A scalable and adaptable standardised user file structure?

I’ve got two more mock exams to cover (both on Monday), some University applications progress has been made, more and more of the ThoughtScore project is inching its way into my WIPUP profile (starting to get to the interesting bit), and I’ve opened Blender again to do a quick animation favour which can be seen in my Uncategorised category.

But this post is nothing to do with those fun and amazing things. No. Today I want to talk about something that warrants 3-4 syllable words being used in the post title.

The ins and outs of operating systems aren’t exactly my speciality but I do know that they have a uniform file structure. In Windows, a lot of system stuff goes in C:\WINDOWS, your user files goes in Documents and Settings, and programs go into Program Files. In Windows inside your user file you automatically get a set of folders such as My Documents, My Pictures, etc. In Linux (and all UNIX I believe) your user’s folder is in /home/username/ and other than having hidden dotfiles to store local application settings it’s basically empty. At most your desktop environment or distro will add a "Desktop" folder.

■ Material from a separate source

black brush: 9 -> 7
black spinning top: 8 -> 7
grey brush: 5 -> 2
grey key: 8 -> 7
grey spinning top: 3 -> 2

The question is how should I archive and organise my files such that they’re easy to find, easy to transport, and easy to manage. Sure, the Microsoft approach works for some people, but most of the people I know completely ignore that structure. I’ve been thinking about it for a while and have isolated a few ways people normally try to manage it.

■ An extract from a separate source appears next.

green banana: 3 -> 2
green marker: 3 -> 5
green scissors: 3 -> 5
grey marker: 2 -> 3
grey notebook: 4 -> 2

By file extension. It’s easy to find and easy to archive. However it’s difficult to manage once you start getting rare file extensions or files with no extensions. It also becomes a pain when your program output or save files require several files of different types to be grouped together. Files can become strewn all around the computer and projects which require hardlinking to files will easily get out of hand.

By file type. This one is only slightly different to file extension in that people group things by what files are, not their extensions. For example "Images" instead of "jpg", "gif", etc. Pros and cons are similar to above.

By file purpose. This is a project based approach. Files are grouped into their uses, such as "Homework", or "Movies", or "Project X". This is rather commonly used but often clashes occur when used in parallel with others such as File extension or file type, especially when the nature of the project requires hardlinking to file locations.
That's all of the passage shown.